Top positive review
258 people found this helpful
Very Good Camera with Flaws
on April 14, 2012
A few years ago Thom Hogan posted a "Compact Camera Challenge" ([...]) in his excellent blog, in which he lamented the lack of compact cameras with a large sensor. Despite the development of digital photography technology for the past two decades, stated Hogan, "the camera makers simply don't have any idea of what many of their customers really want." In Hogan's view, consumers will be well served if there was a compact camera with a larger sensor that met certain standards he deemed essential for a serious photographer.
I stumbled onto Hogan's challenge as I was looking for the same thing. And since that time I have been waiting and hoping for such a camera. I use a DSLR (Canon EOS 10D and EOS Xti) almost exclusively, but grow tired of lugging the camera and those heavy lenses on each trip as well as the lens changing for those casual outings. The end result is that I now don't bother to even bring a camera with me on some of my trips. I know there are those mirror-less cameras, but the prospect of buying a whole new set of lenses and change them during shooting had discouraged me from jumping into them.

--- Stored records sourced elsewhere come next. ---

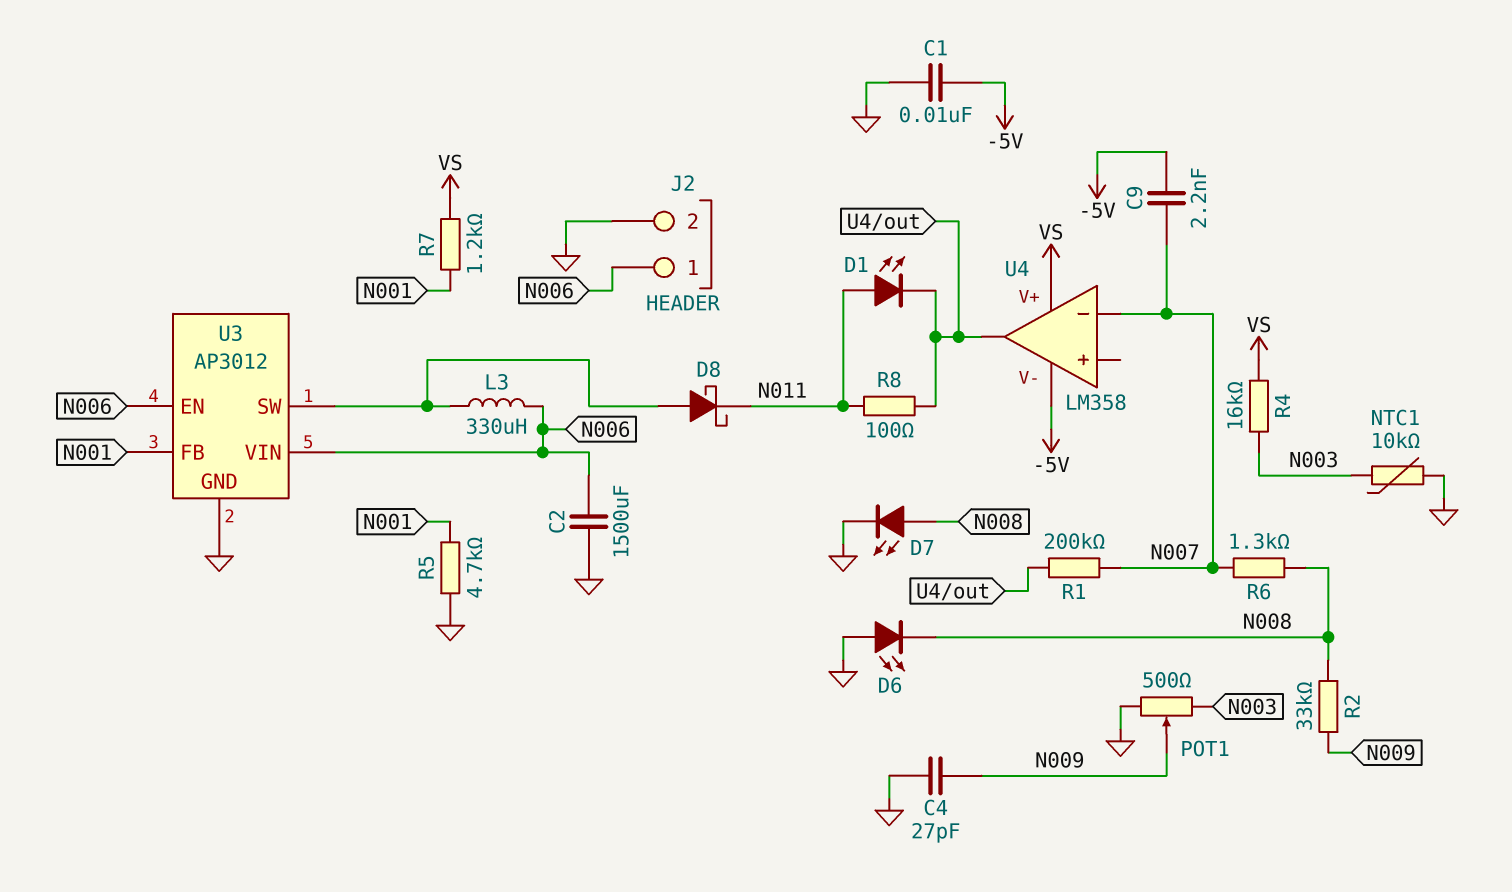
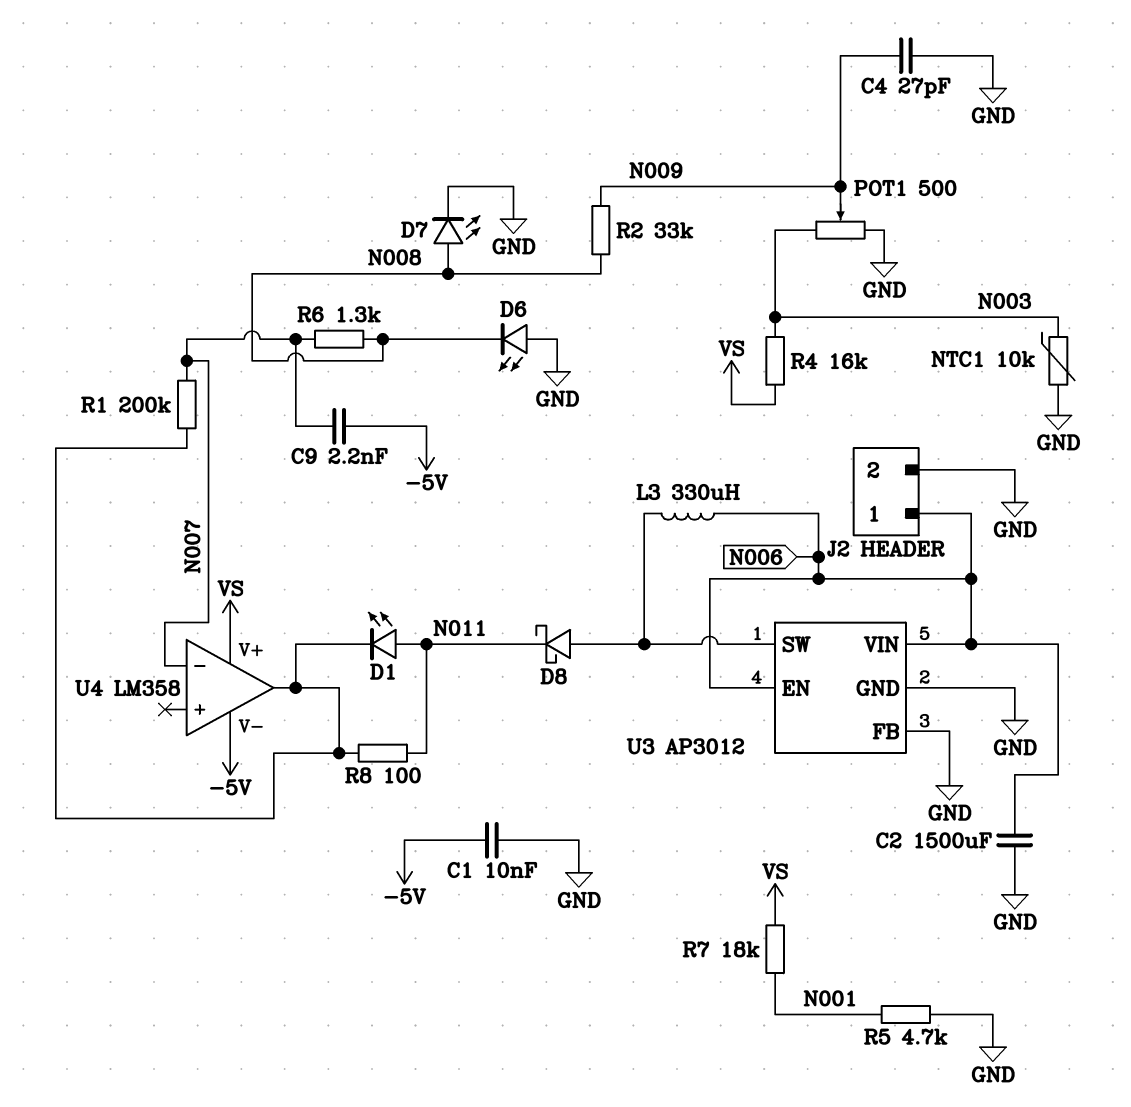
R7: 1.2k (N001, VS) -> 18k (N001, VS)
U3 pin FB: N001 -> GND

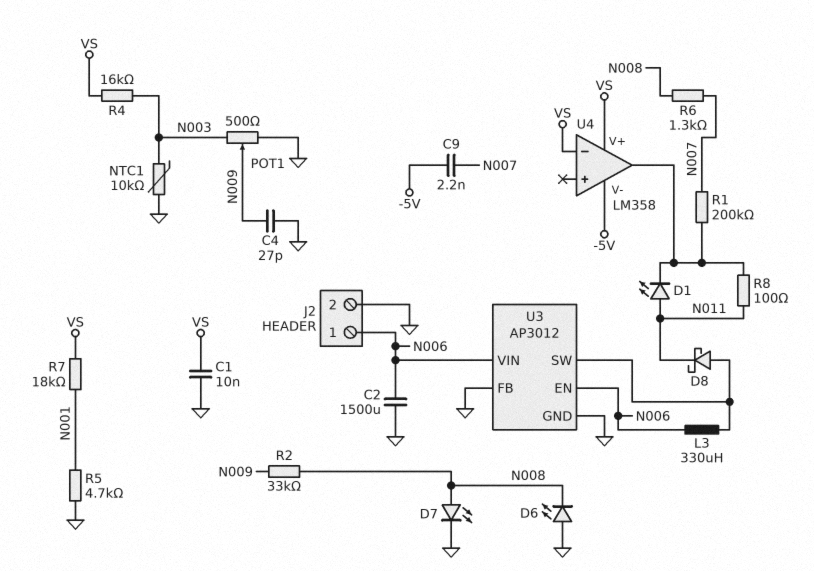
C1: 10nF (-5V, GND) -> 10nF (GND, VS)
U4 pin in-: N007 -> VS

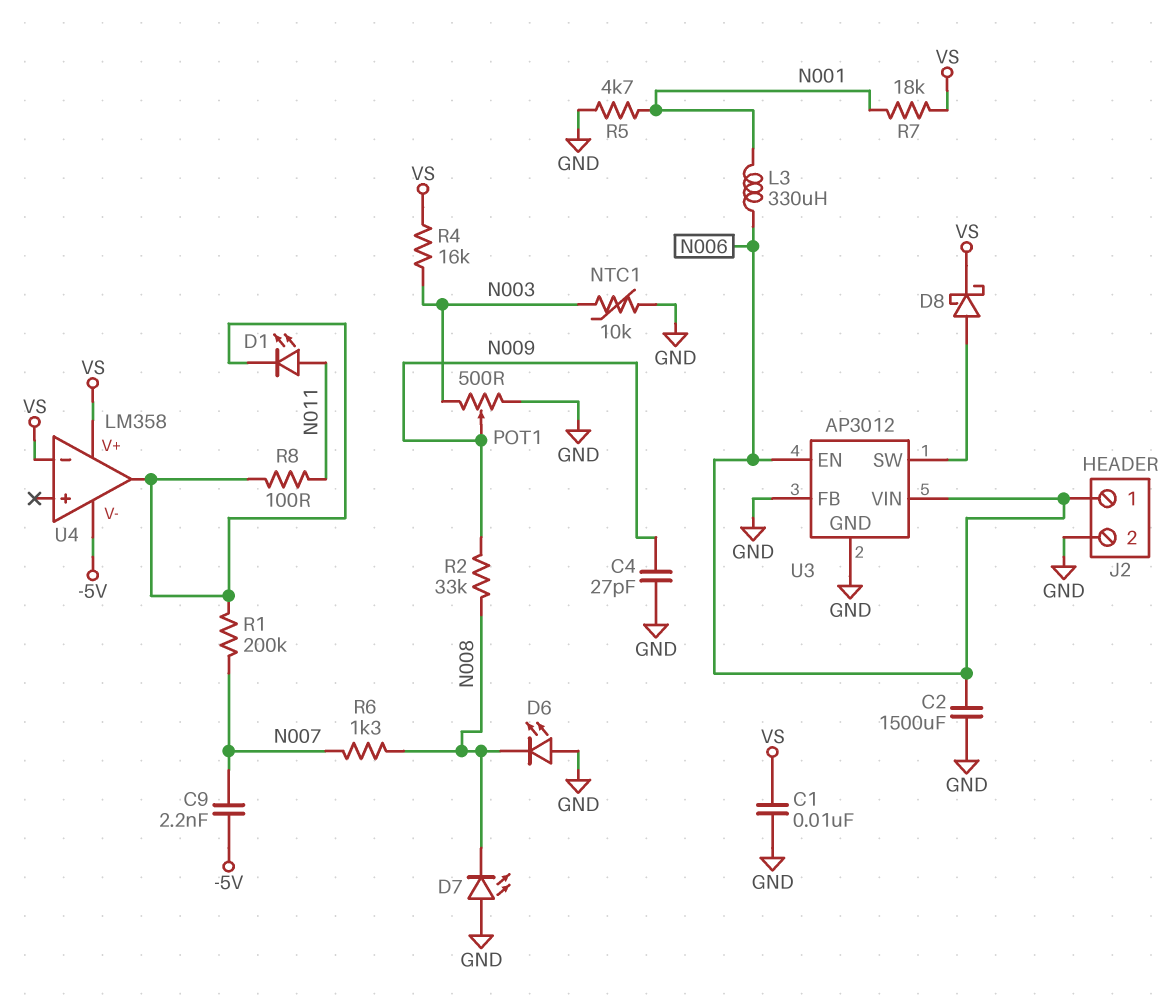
D7: LED (A N008, K GND) -> LED (A GND, K N008)
D8: schottky (A U3/SW, K N011) -> schottky (A U3/SW, K VS)
L3: 330uH (N006, U3/SW) -> 330uH (N001, N006)

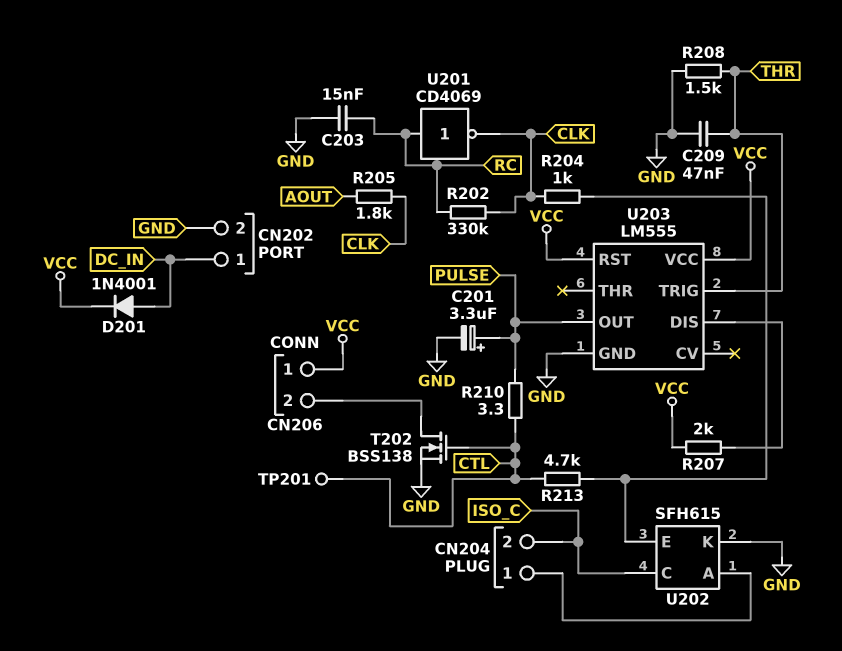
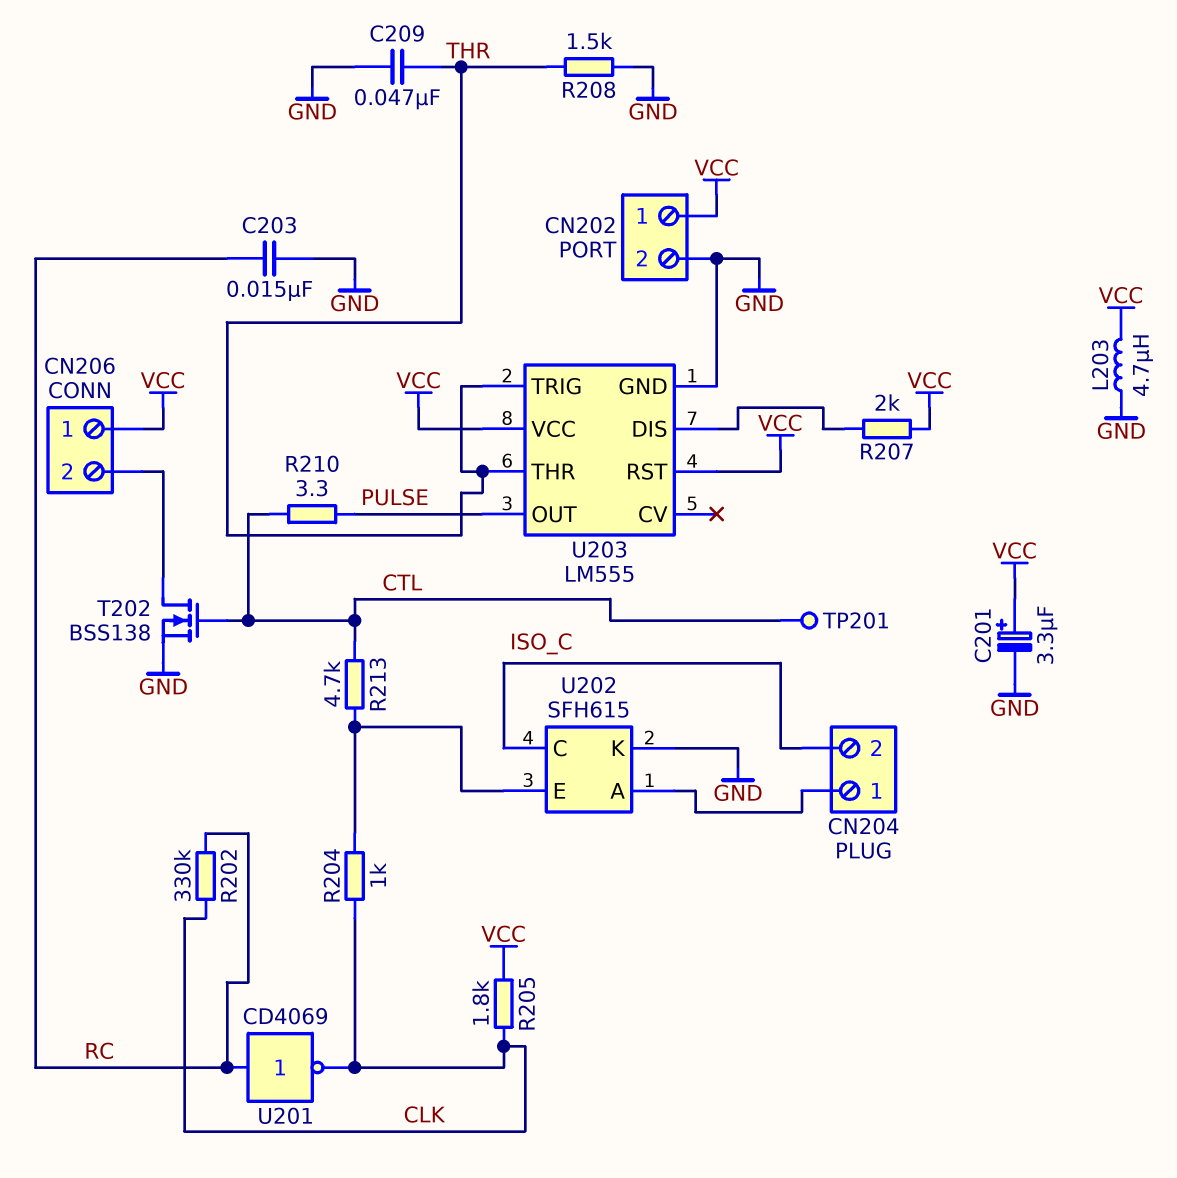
C201: 3.3uF (plus PULSE, minus GND) -> 3.3uF (plus VCC, minus GND)
CN202 pin 1: DC_IN -> VCC
D201: diode 1N4001 (A DC_IN, K VCC) -> none
L203: none -> 4.7uH (GND, VCC)
R205: 1.8k (AOUT, CLK) -> 1.8k (CLK, VCC)
U203 pin THR: none -> THR

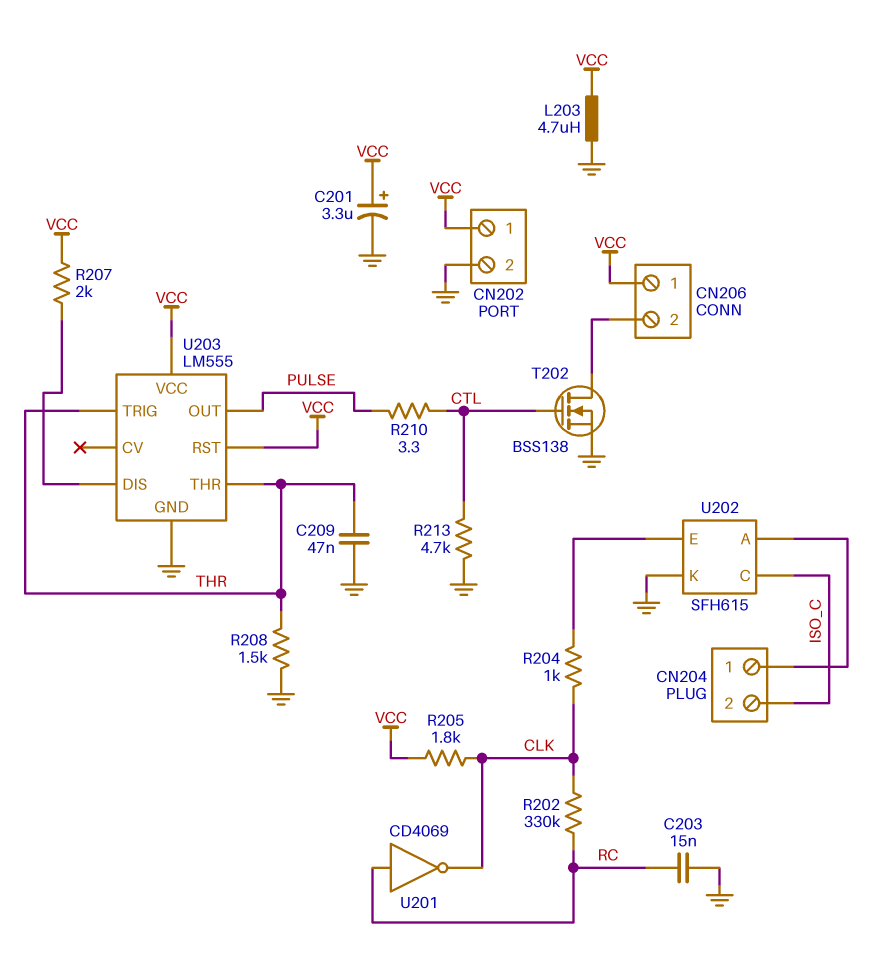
R213: 4.7k (CTL, U202/E) -> 4.7k (CTL, GND)
TP201: test point (CTL) -> none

The Canon Powershot G1X is exactly the camera I have been waiting for. It has in fact exceeded all the criteria laid out in Hogan's challenge. So I immediately bought it, even though the $800 price tag is on the high side.
After playing around with it in the past few days I have gained a better picture of what this camera is (and isn't). I'm still very pleased with it. In the mean time I also feel that depending on what you use your camera for and what your level of enthusiasm is, there might be better alternatives. I'll try to summarize what I have found below in more details.
1. Image Quality (Sensor). The greatest strength of this camera is its ability to take SUPERB quality images. The lens is very sharp. The quality of images taken under low light situation (which is pretty much the case if you take indoor pictures) is UNSURPASSED by any other compact camera. I have shot several images at ISO 3200, something I had never done even with my DSLR, and the images are completely usable. In fact, up to ISO 1600 the noise level is negligible. Numerous reviews have confirmed this experience. You can find various sample images online, including a large number of them on DPReview. You may also find some of images I have taken at
2. Lens Quality. So far I'm very pleased with it. It is a very sharp lens. The 28-115mm zoom is practical for most shooting situations. I find the lens to be very sharp overall. However, at the widest setting of 28mm the barrel distortion is quite evident --- in fact it is very pronounced. If you shoot in JPEG at 28mm the images looks far less distorted because it has been corrected in the camera firmware. Of course, this means you do see some softness away from the center of the frame. But when you shoot in raw and open it in Photoshop (after converting it to Adobe dng format), you see the pronounced distortion. This is something most of the "official" reviews have missed.
The lens, other than at its widest setting, is quite slow. I do understand that this is a limitation of the compactness of this camera.
3. Features. As an advanced compact camera, like other Powershot G-series cameras, the G1X comes with all kinds of user controls that are essential for enthusiasts. I will not go into details. DPReview ([...]) has just posted its full review of the camera, and many features are discussed there. There are also a number of features that people who don't care for user controls will find intriguing. For example, there is a "smile detection" setting that will take three pictures automatically if it detects a smile. I have tested this feature, and it seems to work fine. If you want a camera packed with features that suit both novices and professionals, the G1X will not disappoint you. I highly recommend one to go through the full manual (downloadable from Canon website) to get to know all the features.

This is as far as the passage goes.